When I first became a single mother, I wasn’t sure what was in the cards for me anymore. I went from having my whole life planned, to not even being sure about what the end of the day would bring. As you could probably imagine, I was struggling to find my footing. But the one thing to keep me together was my sweet daughter, Hai. Being a mom means that it isn’t about you anymore. It’s about your child and you have to do everything you can for them. You always have to show up for them.
Speaking of my girl, she’s almost 8 months old (HOW?!) and she’s turned into such a smiley sweetheart. She loves to eat and hold hands, both of which take up most of our day. As she’s gotten older, obviously our routines have changed a bit. Now there’s a lot less naps and a lot more random walks around the house and clapping at the walls (yes, this happens often). We’ve been working on crawling, but she isn’t much of a fan. I keep saying she’ll be walking before she crawls. She’s been very demanding that she be held all the time, so maybe this all stems from her not wanting to grow up. At least we’d be on the same page about that. Stay little forever!

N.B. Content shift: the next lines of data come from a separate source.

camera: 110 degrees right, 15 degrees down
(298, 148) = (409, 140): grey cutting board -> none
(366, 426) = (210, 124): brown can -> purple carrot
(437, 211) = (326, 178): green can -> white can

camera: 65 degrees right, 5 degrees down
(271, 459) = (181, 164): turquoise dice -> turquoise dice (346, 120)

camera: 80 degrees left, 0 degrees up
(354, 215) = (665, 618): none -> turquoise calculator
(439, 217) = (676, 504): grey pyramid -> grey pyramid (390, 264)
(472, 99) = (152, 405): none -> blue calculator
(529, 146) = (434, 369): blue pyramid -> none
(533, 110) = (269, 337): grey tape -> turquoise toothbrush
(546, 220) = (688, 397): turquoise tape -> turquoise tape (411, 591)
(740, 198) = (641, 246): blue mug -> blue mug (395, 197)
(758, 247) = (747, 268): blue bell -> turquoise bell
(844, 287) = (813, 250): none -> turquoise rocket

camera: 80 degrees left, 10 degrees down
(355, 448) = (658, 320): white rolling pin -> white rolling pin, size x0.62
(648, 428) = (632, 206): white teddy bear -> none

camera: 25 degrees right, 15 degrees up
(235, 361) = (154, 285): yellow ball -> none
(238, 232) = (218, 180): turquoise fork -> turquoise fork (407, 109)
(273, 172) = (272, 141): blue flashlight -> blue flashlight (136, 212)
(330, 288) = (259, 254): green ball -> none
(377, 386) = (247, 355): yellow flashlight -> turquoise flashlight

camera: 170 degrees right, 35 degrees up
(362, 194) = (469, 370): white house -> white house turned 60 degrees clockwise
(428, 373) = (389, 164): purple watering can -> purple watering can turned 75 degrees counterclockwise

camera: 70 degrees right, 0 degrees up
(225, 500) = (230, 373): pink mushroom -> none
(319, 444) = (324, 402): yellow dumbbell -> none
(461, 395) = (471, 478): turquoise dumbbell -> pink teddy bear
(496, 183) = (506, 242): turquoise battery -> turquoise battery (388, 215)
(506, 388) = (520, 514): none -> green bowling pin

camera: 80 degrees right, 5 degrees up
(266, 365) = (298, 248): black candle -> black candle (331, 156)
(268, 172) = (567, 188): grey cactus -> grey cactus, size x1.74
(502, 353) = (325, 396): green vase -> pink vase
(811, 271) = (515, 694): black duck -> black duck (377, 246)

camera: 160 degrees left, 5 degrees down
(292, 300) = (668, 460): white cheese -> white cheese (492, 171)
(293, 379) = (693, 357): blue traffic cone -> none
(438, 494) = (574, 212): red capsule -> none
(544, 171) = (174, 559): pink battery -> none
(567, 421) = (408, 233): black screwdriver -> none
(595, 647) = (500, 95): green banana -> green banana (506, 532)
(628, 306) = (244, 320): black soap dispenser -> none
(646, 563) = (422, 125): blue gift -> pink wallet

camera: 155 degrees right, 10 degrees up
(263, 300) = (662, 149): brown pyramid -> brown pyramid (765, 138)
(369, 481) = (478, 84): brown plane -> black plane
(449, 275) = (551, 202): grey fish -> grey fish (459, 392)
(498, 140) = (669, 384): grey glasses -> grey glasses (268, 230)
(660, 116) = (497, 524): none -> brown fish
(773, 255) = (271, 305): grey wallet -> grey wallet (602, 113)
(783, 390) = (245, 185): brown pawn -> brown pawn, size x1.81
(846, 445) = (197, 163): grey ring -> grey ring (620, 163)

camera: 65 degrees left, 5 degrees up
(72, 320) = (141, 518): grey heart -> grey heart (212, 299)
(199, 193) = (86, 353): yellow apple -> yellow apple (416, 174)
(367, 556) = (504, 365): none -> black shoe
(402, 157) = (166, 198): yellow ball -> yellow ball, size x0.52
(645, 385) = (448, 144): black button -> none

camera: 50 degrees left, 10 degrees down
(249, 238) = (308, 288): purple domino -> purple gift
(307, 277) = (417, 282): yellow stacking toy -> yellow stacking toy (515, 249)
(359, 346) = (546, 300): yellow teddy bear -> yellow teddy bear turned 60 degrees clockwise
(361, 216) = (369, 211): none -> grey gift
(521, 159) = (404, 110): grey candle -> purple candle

Career wise, I’m finally putting the pieces together and things are looking up. I chose to get into real estate recently and I reenrolled in college in May. Once I’m finished with my courses, I schedule the state exam, pay a ton of fees, and leave the rest up to God. I’ve already spoken to an amazing real estate company that I will likely be working through once I’m licensed, and I am so wildly excited to get started. If all goes well, I’d love to share some more on the process in the future!
I think that every bad thing I’ve gone through this year has helped me grow and I truly wouldn’t be as happy and thriving as I am now if was in the same position I was in even 6 months ago. I had to take some time to learn who I am rather than who I forced myself to be or was expected to be. As terrible as it sounds, I think everyone needs to experience their biggest heartbreak and/or setback in order to get to where they need to be. It’s like I forced the wrong puzzle piece in and I had to drop everything on the ground to break them apart and start over. The queen of metaphors, back at it again.
I hope to share a lot more about my new life with everyone once I get settled back in. As Troy and Gabriella once said, “this could be the start of something new.”